Политические взгляды Чернышевского также находили (особенно в первые два года их знакомства) немало точек соприкосновений с воззрениями Лободовского, который, как в этом убеждают источники, поддерживал в Чернышевском главное – критическое отношение к окружающей действительности. Приобретённый Лободовским жизненный опыт столкновений с различными проявлениями несправедливости и угнетения совпал в основных чертах с размышлениями Чернышевского по поводу далёких от совершенства общественных форм русской жизни. Лободовский стал первым, кто заговорил с ним о возможности революции в России. «Он сильно говорил о том, – записывал Чернышевский в дневник 3 августа 1848 г., – как бы можно поднять у нас революцию, и не шутя думает об этом: „Элементы, – говорит, – есть, ведь подымаются целыми сёлами и потом не выдают друг друга, так что приходится наказывать по жребию; только единства нет, да ещё разорить могут, а создать ничего не в состоянии, потому что ничего ещё нет”. Мысль <участвовать> в восстании для предводительства у него уже давно. „Пугачёв, – говорю я, – доказательство, но доказательство и того, что скоро бросят, ненадежны”. – „Нет, – говорит он, – они разбивали линейные войска, более чем они многочисленные”» (I, 67). Подобные беседы, которые Чернышевский, судя по его возражениям, поддерживал поначалу не очень охотно, не были единственными. 6 февраля 1849 г., уже после сближения с петрашевцем Ханыковым, Чернышевский писал: «Вечером был у Вас. Петр., толковал всё о революции у нас и проч., и проч., как и раньше; он любит заводить об этом речь, но раньше я не сочувствовал, а теперь не прочь и я. Мнение его о государе, кажется, переменилось к худшему, во всяком случае, я думаю, что и он, как я, считает его чем-то вроде Пушкина» (I, 237). Речь о попечителе М. Н. Мусине-Пушкине, – «грубый, чванный человек», по характеристике Лободовского,[393]

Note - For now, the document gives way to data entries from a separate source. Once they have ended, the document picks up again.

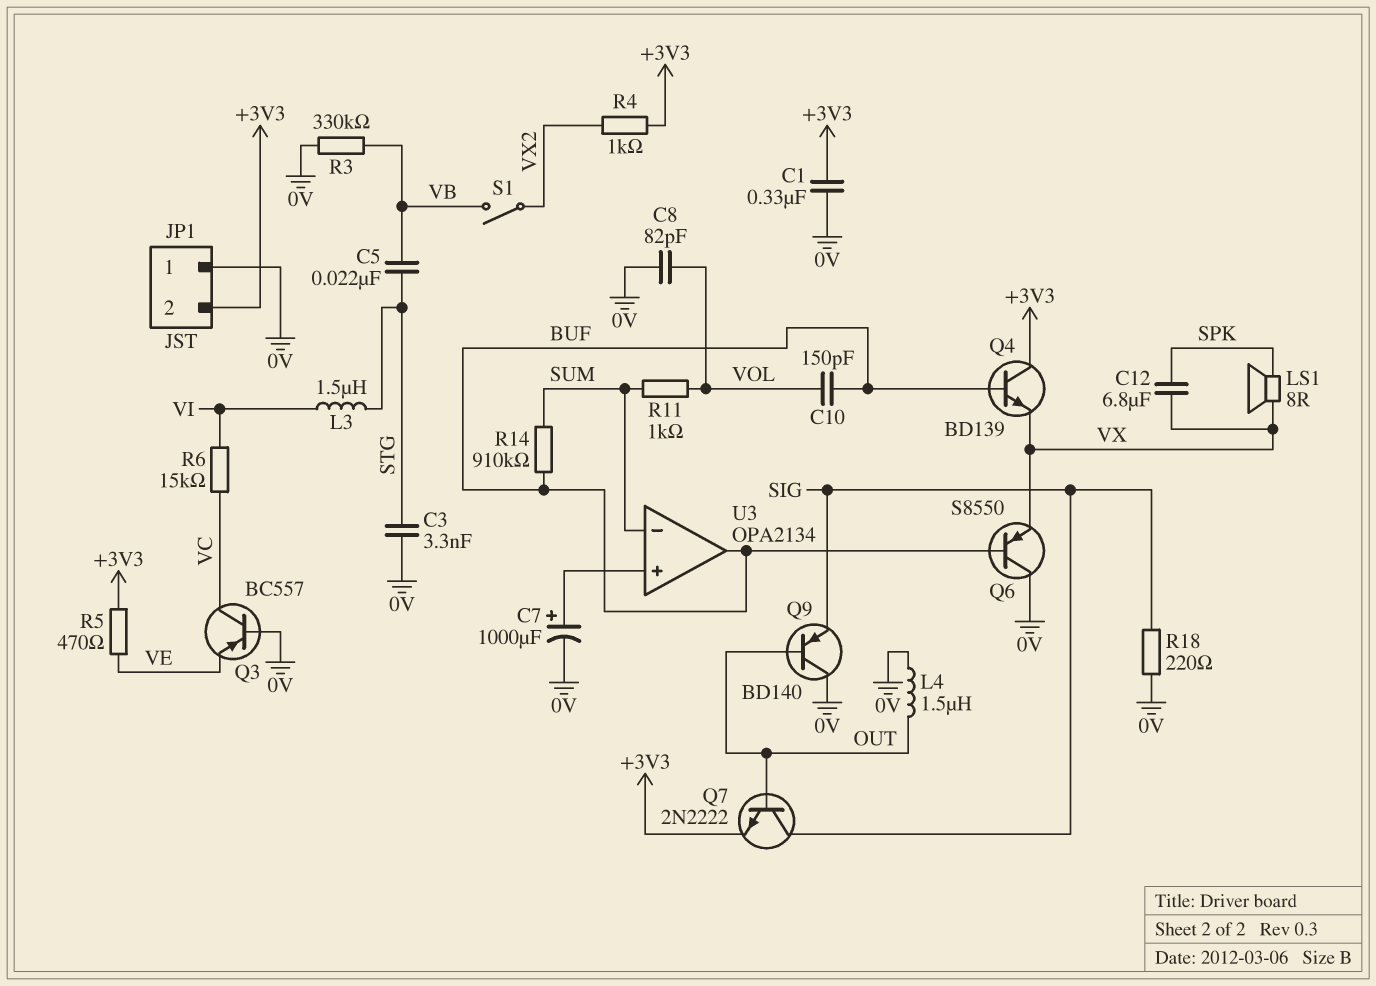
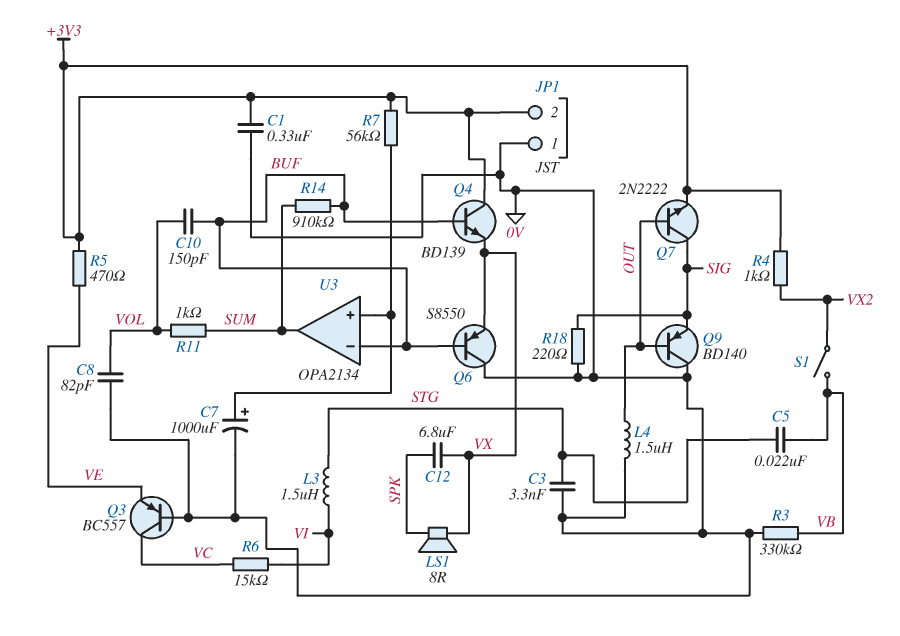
R7: none -> 56k (+3V3, U3/in+)
U3 pin in-: SUM -> BUF
U3 pin out: BUF -> SUM

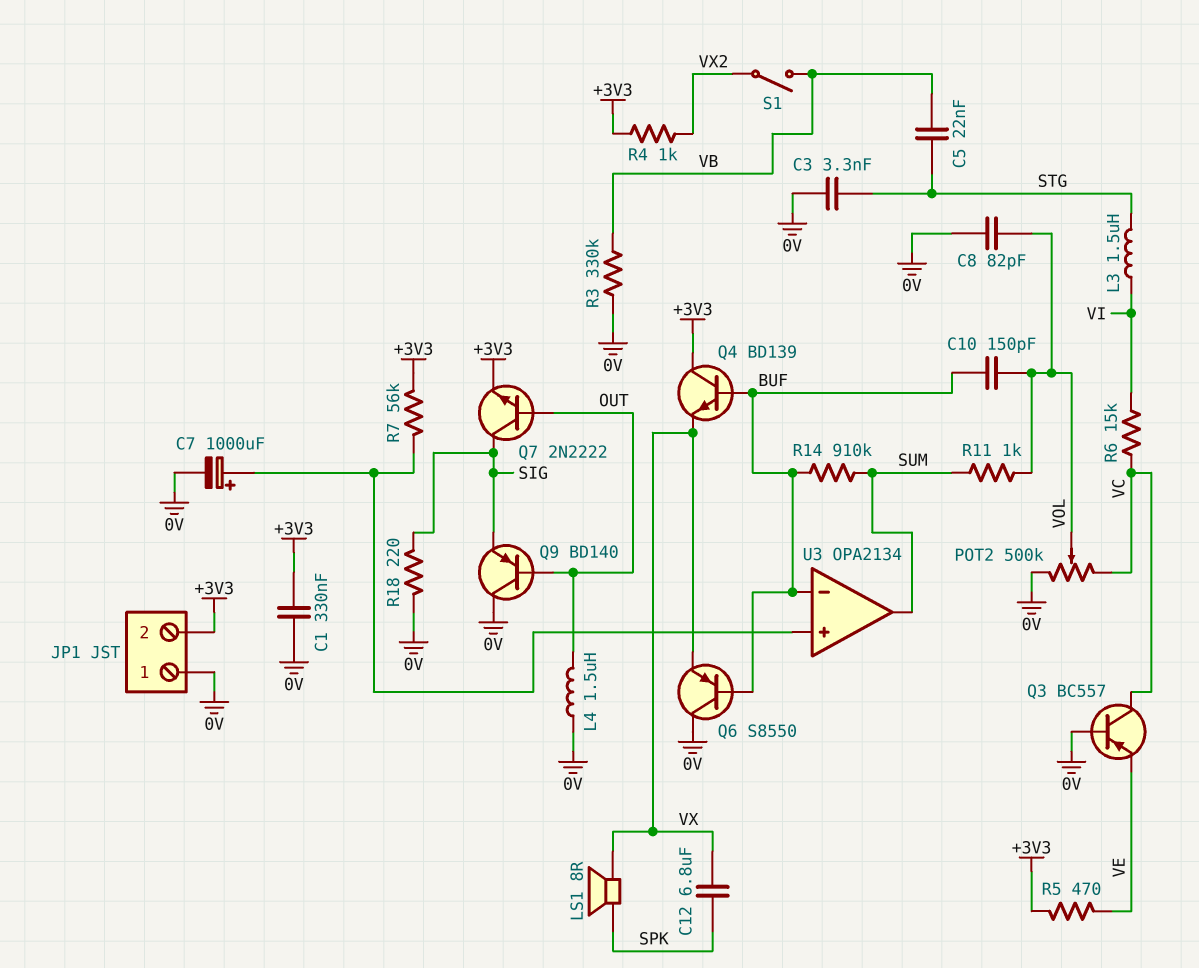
POT2: none -> 500k (0V, VC, wiper VOL)

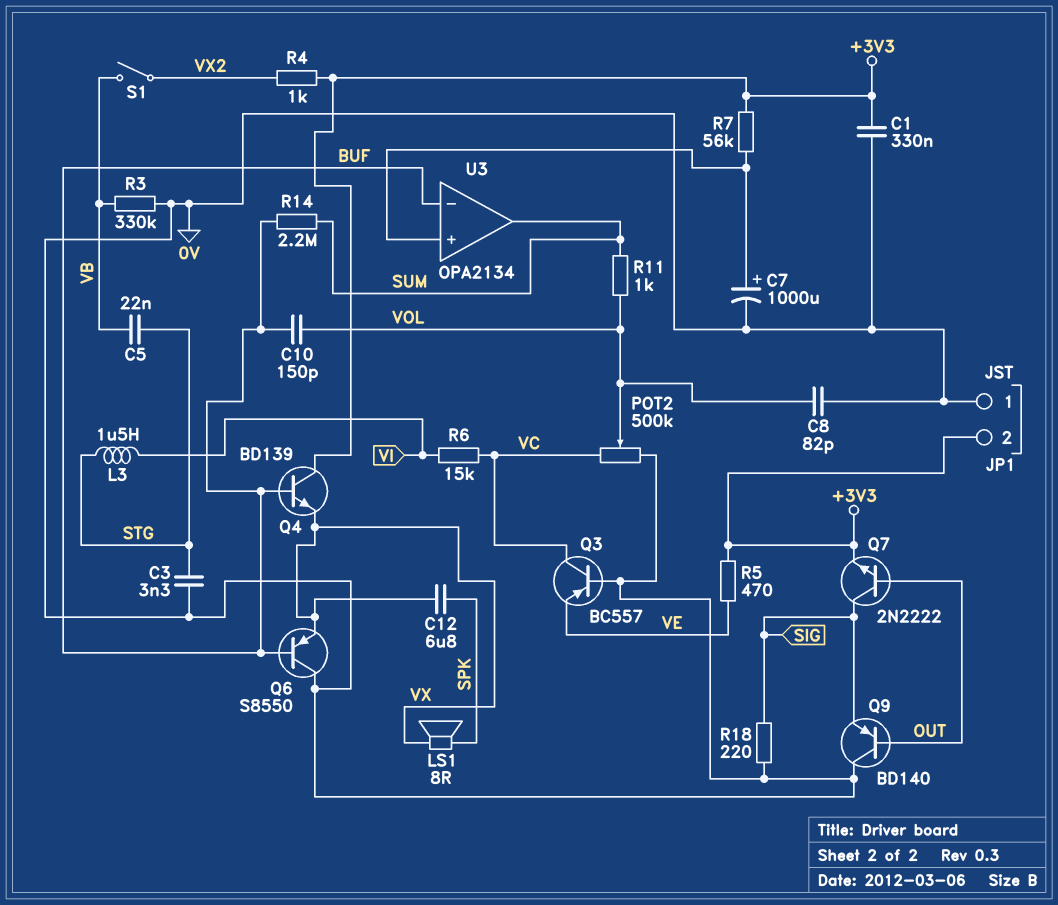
L4: 1.5uH (0V, OUT) -> none
R14: 910k (BUF, SUM) -> 2.2M (BUF, SUM)

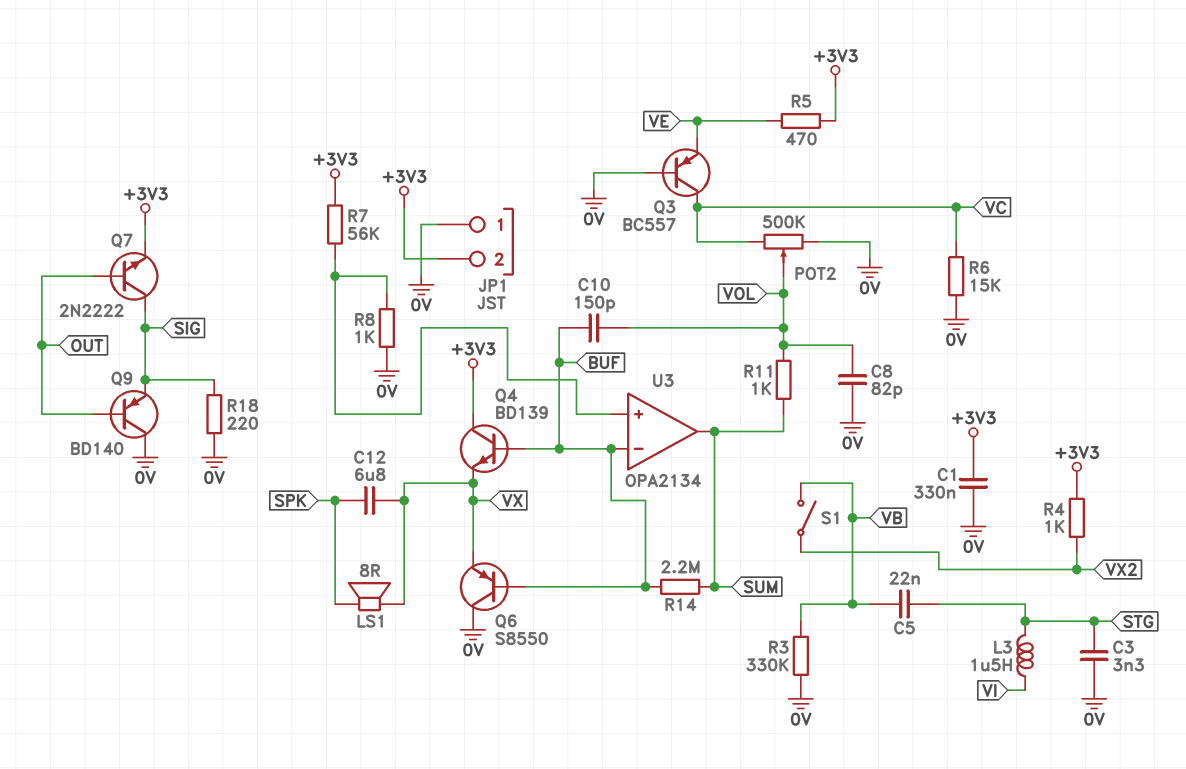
C7: 1000uF (plus U3/in+, minus 0V) -> none
R6: 15k (VC, VI) -> 15k (0V, VC)
R8: none -> 1k (0V, U3/in+)

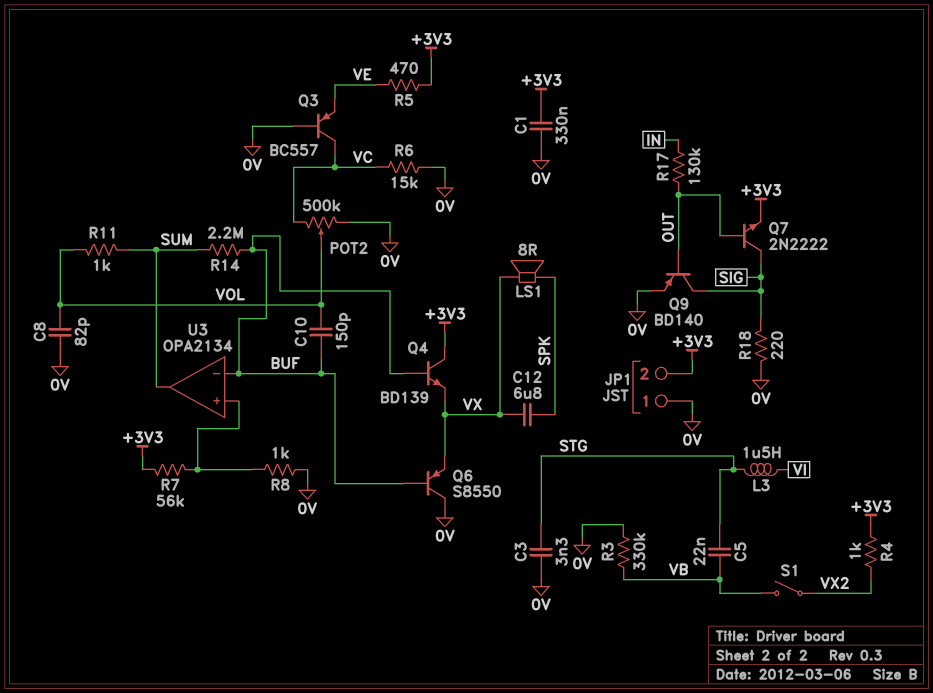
Q9: PNP BD140 (B OUT, C 0V, E SIG) -> PNP BD140 (B OUT, C SIG, E 0V)
R17: none -> 130k (IN, OUT)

в мнении обоих он являлся олицетворением тупой бессердечной власти. «Я его враг», – признавался Чернышевский (I, 136, 141, 177). Сравнение царствующего Николая I с Мусиным-Пушкином не было, однако, показателем антисамодержавных настроений Лободовского. Напротив, он всегда оставался убеждённым монархистом и в данном случае высказывался лишь против определённых отрицательных сторон правления русского самодержца. Таким же ограниченным был и его радикализм. Заявления о крестьянском восстании оставались для него только романтическими разговорами. Очень скоро Чернышевский настолько опередил своего друга в политическом отношении, что его революционные заявления всерьёз уже не воспринимал. Так, Лободовский, по наблюдениям Чернышевского, скучал, когда речь заходила о политике, обнаруживая незнание современной политической литературы (I, 254). Он продолжал защищать казавшуюся теперь Чернышевскому отсталой мысль, будто «мир более нуждается в освобождении от нравственного ига и предрассудков, чем от материального труда и нужд; более нужнее развить сердце, нравственность, ум, чем освободить от материального труда» (I, 281). «Мы, наконец, стали говорить о переворотах, которых должно ждать у нас; он воображает, – записывал Чернышевский не без иронии 16 февраля 1850 г., – что он будет главным действующим лицом» (I, 363).